Abstract

High-quality 3D scenes often show poor rendering effect and insufficient operational performance in low-end devices. Therefore, how to make better use of 360-degree panoramic technology and replace the traditional pure model scene by visual deception is of great significance to the picture quality improvement and performance optimization of low-end equipment. In this paper, a three-degree-of-freedom (3-DOF) application scenario for indoor simulation is used as an example. Under the premise of 360-degree panoramic technology, depth information is obtained through laser ranging, converted into a two-dimensional form of depth image with the help of spherical coordinates, and combined with a transparent information image, the depth image is compressed using DEFLATE compression algorithm, and finally be stored. By optimizing the data through bilinear sampling and with the help of geometric knowledge, the occluded parts are removed or translucent according to the actual situation when the graphics are rendered, and the occlusion relationship is correctly handled in order to achieve a real integration of the virtual environment with the 3D objects. Through multiple data, it is shown that the method possesses significant performance improvement while ensuring geometric realism.

1. Introduction

With the development of digital media technology, the 3D rendering effect has been continuously improved and applied to various fields [110]. However, the generated 3D images require heavy computation, which result in significant increases in performance requirement by operating equipment. In order to make high-quality 3D images available on low-end devices, we often use 360-degree panoramic technology instead of the pure modeling scheme (PM) [1116]. Nevertheless, because of the noninteractivity of virtual background, it is difficult to achieve real integration with the internal 3D object, with a result that it is generally being used only in distant scenes, or comes alone. Therefore, to further replace the 3D scene and increase the sense of reality, it is necessary to solve the occlusion relationship between this two.

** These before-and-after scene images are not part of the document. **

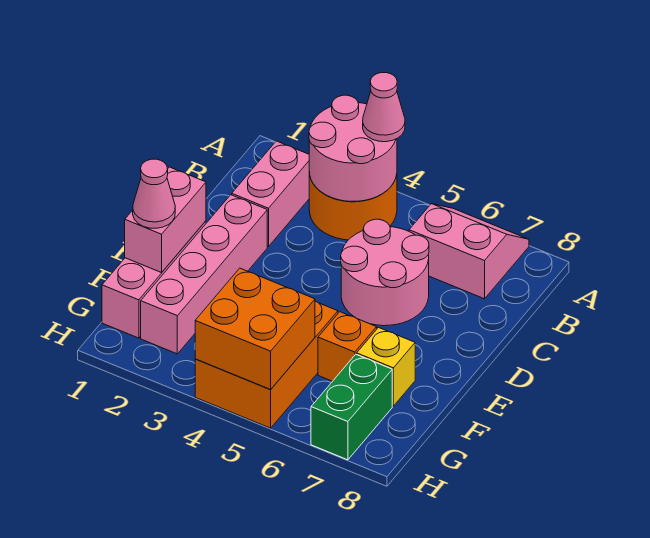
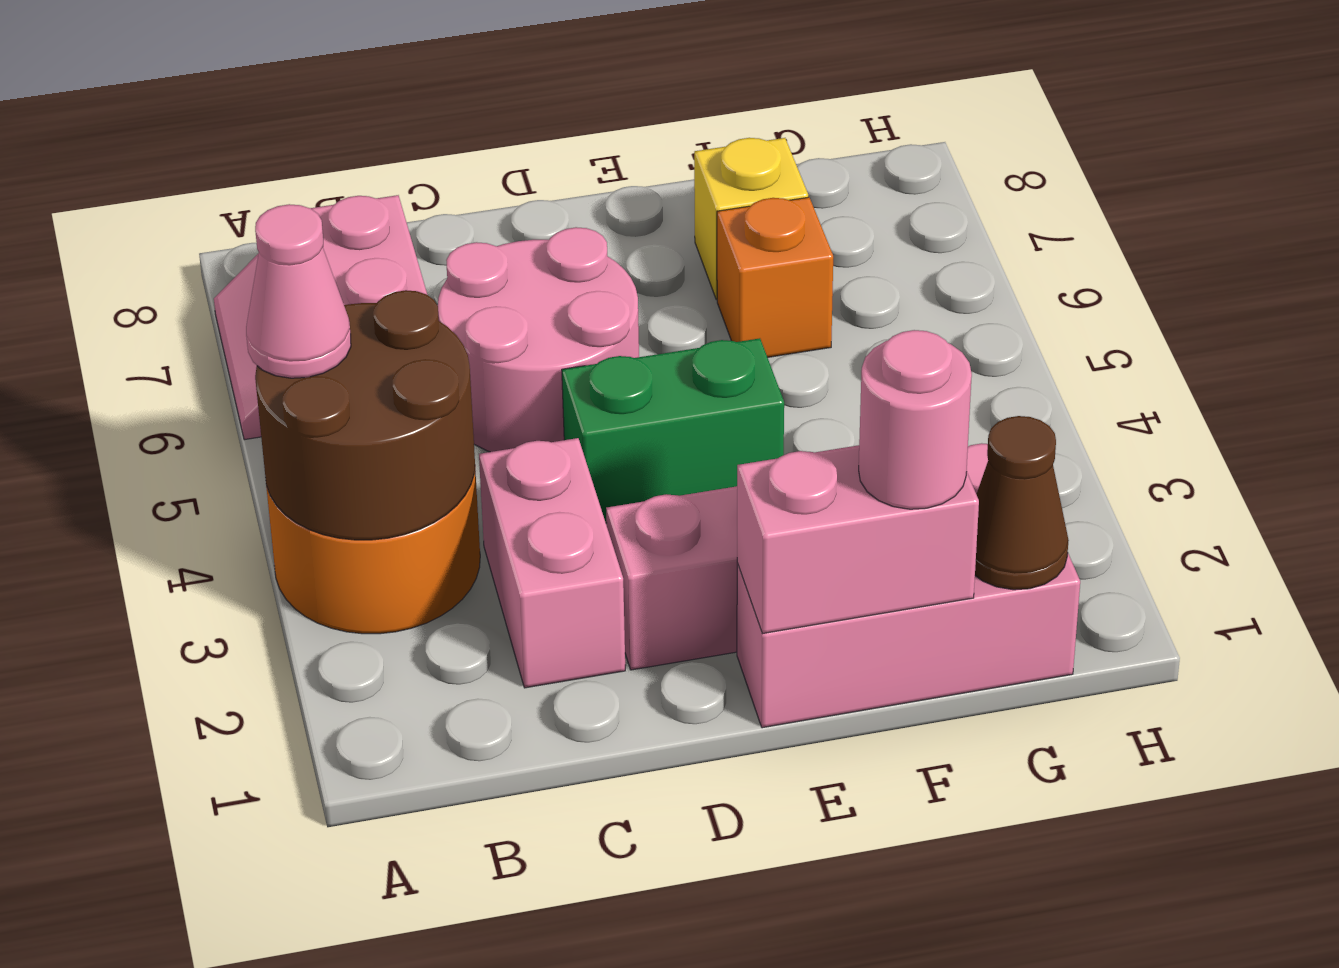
pink round brick A3:B4 level 2 -> brown round brick A3:B4 level 2
pink brick B2:C2 level 1 -> pink brick C2:C3 level 1
pink cone F1 level 3 -> pink round brick F1 level 3
orange brick F4:H5 level 1 -> none
none -> brown cone G1 level 2
orange brick G4:H5 level 2 -> none
green brick G7:H7 level 1 -> green brick D4:E4 level 1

As early as the augmented reality was proposed, people have carried out relevant studies on occlusion consistency [1721], in which the technology that can be directly applied to 3-DOF application scenarios is the occlusion scheme eliminated by rendering sequence based on environmental modeling (OEM) [22]. Due to the invariant nature of the virtual scene, this technique reconstructs the environment with a low-model mesh, with depth testing and depth writing enabled, we adjust the rendering order so that the environment model is rendered first and the later rendered 3D objects are excluded from the back part of the environment and the opacity of the environmental low-model is set to 0. At present, the main problem of this solution is that the accuracy of the low model is not high and the masking of small objects is poor, while if the model accuracy is increased, the performance requirements of the equipment are significantly higher, resulting in the inability to play an optimal role. Another common solution is a technique commonly used in 2D games which is implemented in 3D by layering the scene content into multiple 360-degree panoramas based on distance and proximity to achieve a sense of different levels of visualization. This approach is simpler, but the problem is also obvious: there is no transition effect when 3D objects span between layers.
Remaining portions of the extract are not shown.